Henry Ironside told of a household meeting at which he and about fifteen Christian couples had gathered. When the women left the room, one of the men said, “Since the ladies have gone out, there is a story I would like to tell.” One of the men immediately interrupted, “Just a minute, brother; there are no ladies here, but the Holy Ghost is here and is more sensitive than the most fastidious lady. Is your story fit for Him?” Fortunately, the first man accepted the reproof graciously.
Believers are certainly allowed to be jovial, but must also be chaste and wise. “Laughter at the expense of decency is sinful” (Strauss).

Eph. 5:4d “. . .which are not convenient:. . .”

“Convenient” means befitting, seemly, appropriate. “Filthiness,” “foolish talking,” and “jesting” are unsuitable to the mouth of a Christian, for they are not conducive to the main purpose of our lives. “Filthiness” is not right for a tongue meant to speak to and for a holy, clean God.
“Foolish talking” is inappropriate for a tongue which is to be profitable and helpful to others. “Jesting” may amuse our listeners, but does not improve or edify them. Ugly words are beneath our dignity as children of the Most High, and should be displaced with something better. . . .

Eph. 5:4e “. . .but rather giving of thanks.”

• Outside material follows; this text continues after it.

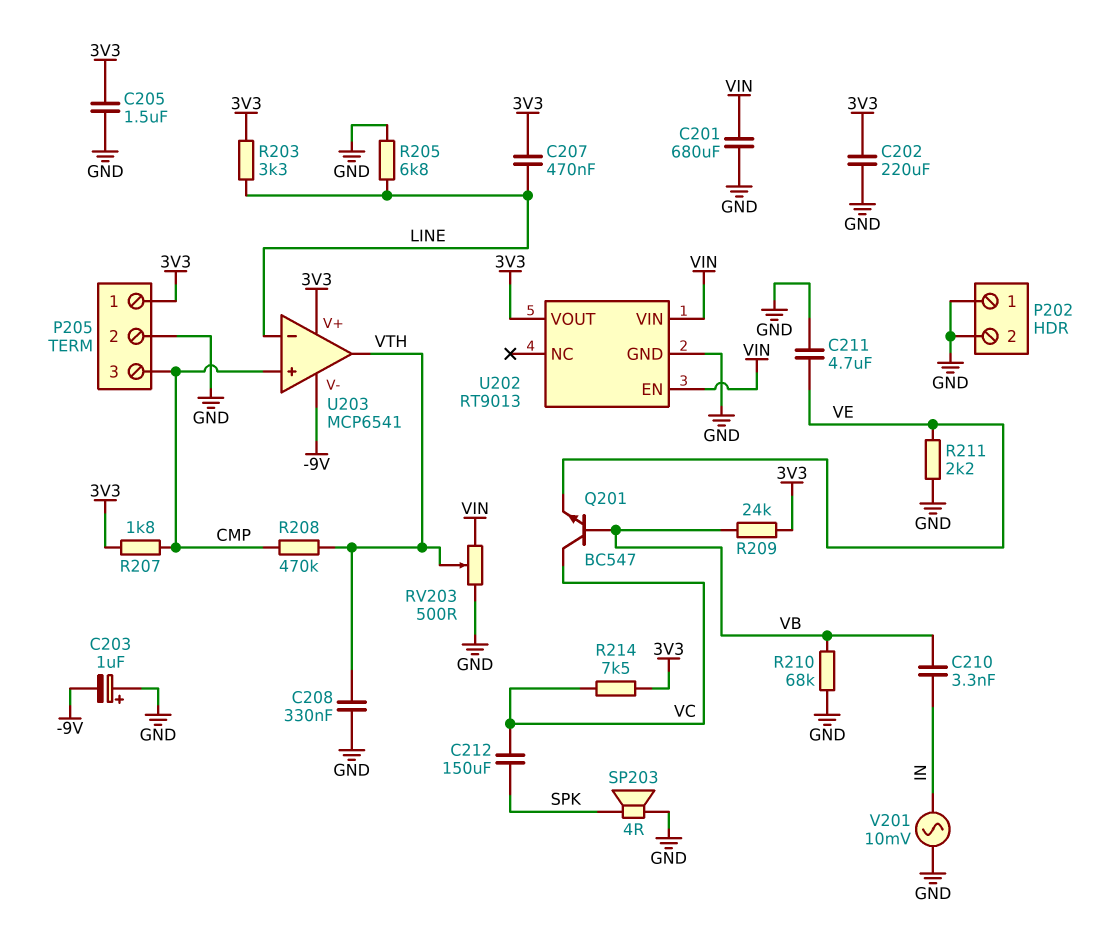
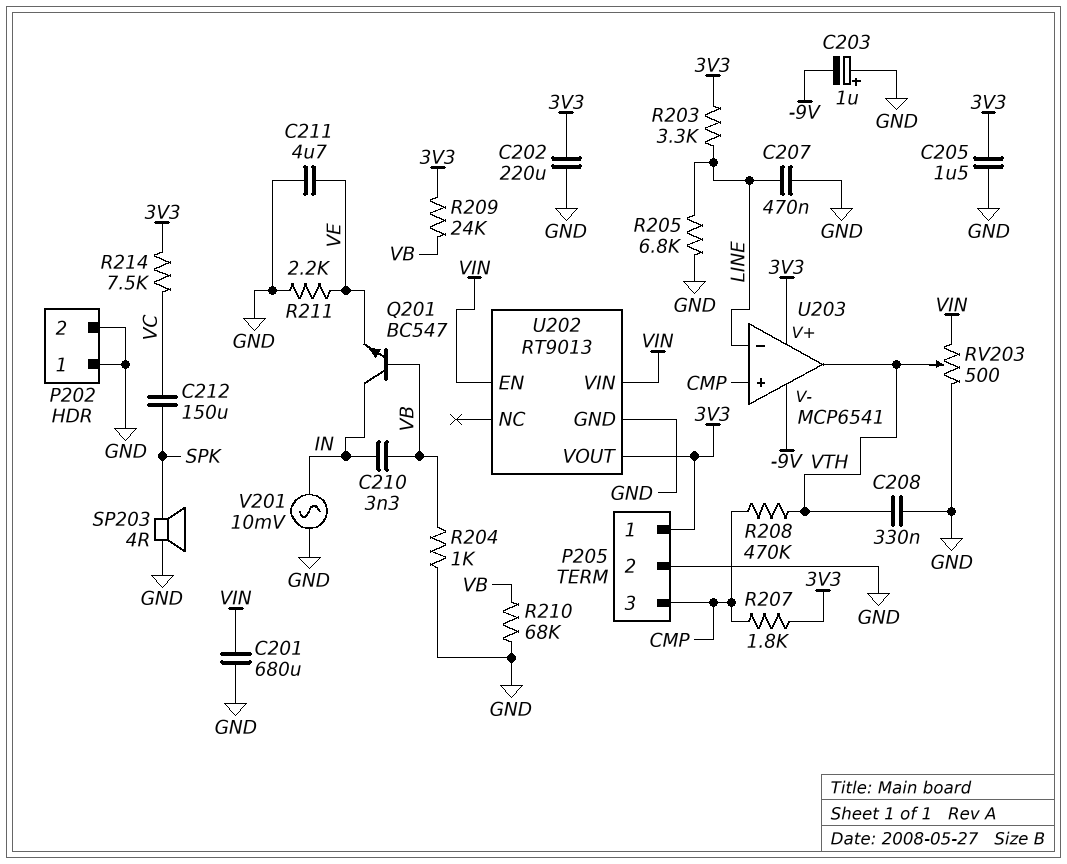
C207: 470nF (3V3, LINE) -> 470nF (GND, LINE)
Q201: NPN BC547 (B VB, C VC, E VE) -> NPN BC547 (B VB, C IN, E VE)
R204: none -> 1k (GND, VB)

Paul, not satisfied to leave us with a negative, presses ahead to give the positive. Selfish attitudes and verbal expressions of sexual gratification are to be displaced by unselfish attitudes and expressions of gratitude.
Believers are not to whine and moan over the Bible’s high standard regarding sexual purity. We should rather be thankful that God took time to point us in the right way. Never reflect negatively on God’s dealings with us. He is kind and good. All His precepts are gracious. Be “thankful because the holy life is the satisfying life” (MacArthur).
Married believers need to see and acknowledge the loveliness in God’s gift of marital intimacy. Unmarried believers need to see and acknowledge the loveliness of God’s gift of abstinence outside the bonds of matrimony.
A profound sense of gratitude within the believer is an extraordinary preservative against inner corruption, but the absence of thanksgiving is dangerous. Thinking properly of God’s abundant kindness to us will refresh and delight our spirits, but being down in the mouth and feeling cheated makes sin much easier to commit. If we are discontent in our Christian life, if there is no underlying joy, beware. We are in danger. This is how Satan tripped Eve. He made her feel cheated (GN 3:5). Also, before Cain committed murder, he was angry and “his countenance fell” (GN 4:5). God tried to convince Cain to change his attitude, but the effort failed, and the result was murder. Once a heart turns sour, actions will soon follow suit.
Thanksgiving is always fit and appropriate in the life of a believer, for it combines in proper balance seriousness and joyfulness. Gratitude is beautiful in and of itself, for it exhibits a noble soberness about life’s meaning, and at the same time shows a joyous buoyancy of spirit.
A grateful person is a contented person, and a contented person is an attractive person. Some believers avoid doing wrong things, but do so in a way which repels others. Some Christians act like they were baptized in vinegar. Give thanks! We have not been cheated one iota. God loves us, is good to us, and in His Word has shown us the most satisfying life-style.
“Rejoice in the Lord always”–not often, not sometimes–“always!” (PH 4:4). Display a spirit which attracts others to Jesus. Lead a life which is clean, pure, and appealing. Live in such a way that people say, “I want to live like that.” Our Lord is lovely, and those who imitate Him will lead a lovely life, one characterized by “giving of thanks.”